Я укладываю ее на кровать, прижимаю к себе. Мы долго лежим так, в теплом чреве кита, в золотисто-молочном свете, прильнув друг к другу. А потом наши тела начинают двигаться, и это упоительно.
Я слышу ее дыхание, я не хочу, чтобы она ушла. Мне нужно ее удержать, а если не получится, стать ее тенью, ее дубликатом – как говорят о ключах. Перед глазами всплывает образ мальчика с лягушкой. Это он соединил нас здесь – он, с его брыкающейся лягушкой, с его жаждой жизни, неумолимым взглядом и легкой улыбкой – свидетельством того, как хорошо принадлежать этому миру.
– Я хочу ребенка от тебя, – шепчу я ей в жгучем вихре наших смешанных дыханий.
– Перестань!
– Вспомни Boy With Frog! Роди мне такого же.
– Прекрати!
– Он ведь и тебя растрогал.
– Заткнись!
Мы раньше никогда об этом не говорили. Для нее эта тема просто не существовала. А, собственно, почему? Потому что она – художник? Глупость какая. Я не верю в этот постулат – что художник воплощает себя только в своем искусстве.

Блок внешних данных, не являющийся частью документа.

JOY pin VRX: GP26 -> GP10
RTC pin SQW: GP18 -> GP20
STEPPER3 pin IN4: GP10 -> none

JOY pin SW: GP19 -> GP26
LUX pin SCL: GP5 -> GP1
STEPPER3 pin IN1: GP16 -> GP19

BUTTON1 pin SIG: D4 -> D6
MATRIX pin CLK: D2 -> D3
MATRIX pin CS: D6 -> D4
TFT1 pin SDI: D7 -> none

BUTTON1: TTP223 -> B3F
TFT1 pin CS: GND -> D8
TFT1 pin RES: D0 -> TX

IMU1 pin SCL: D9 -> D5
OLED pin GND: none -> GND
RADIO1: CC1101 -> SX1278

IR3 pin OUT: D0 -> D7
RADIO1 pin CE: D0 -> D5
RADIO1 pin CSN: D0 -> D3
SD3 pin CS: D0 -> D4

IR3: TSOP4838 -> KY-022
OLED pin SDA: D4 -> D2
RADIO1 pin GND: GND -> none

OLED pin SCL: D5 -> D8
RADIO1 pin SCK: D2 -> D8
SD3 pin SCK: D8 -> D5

И вот я в ней, и вот я во чреве кита…
Я сразу почувствовал, что все изменилось. Что-то странное происходило сейчас. Каким бы способом люди ни занимались любовью, какие бы позы ни выбирали, их соитие всегда зиждется на одном-единственном движении взад-вперед, волнообразном, повторяющемся, мерном, широком. Словно для того, чтобы достичь другого, нужно сперва спуститься в себя самого, отыскать и вытащить на свет божий все лучшее, что в тебе кроется. Словно нужно сперва отыскать тайну, создавшую тебя таким, какой ты есть, чтобы соединить ее с тайной другого.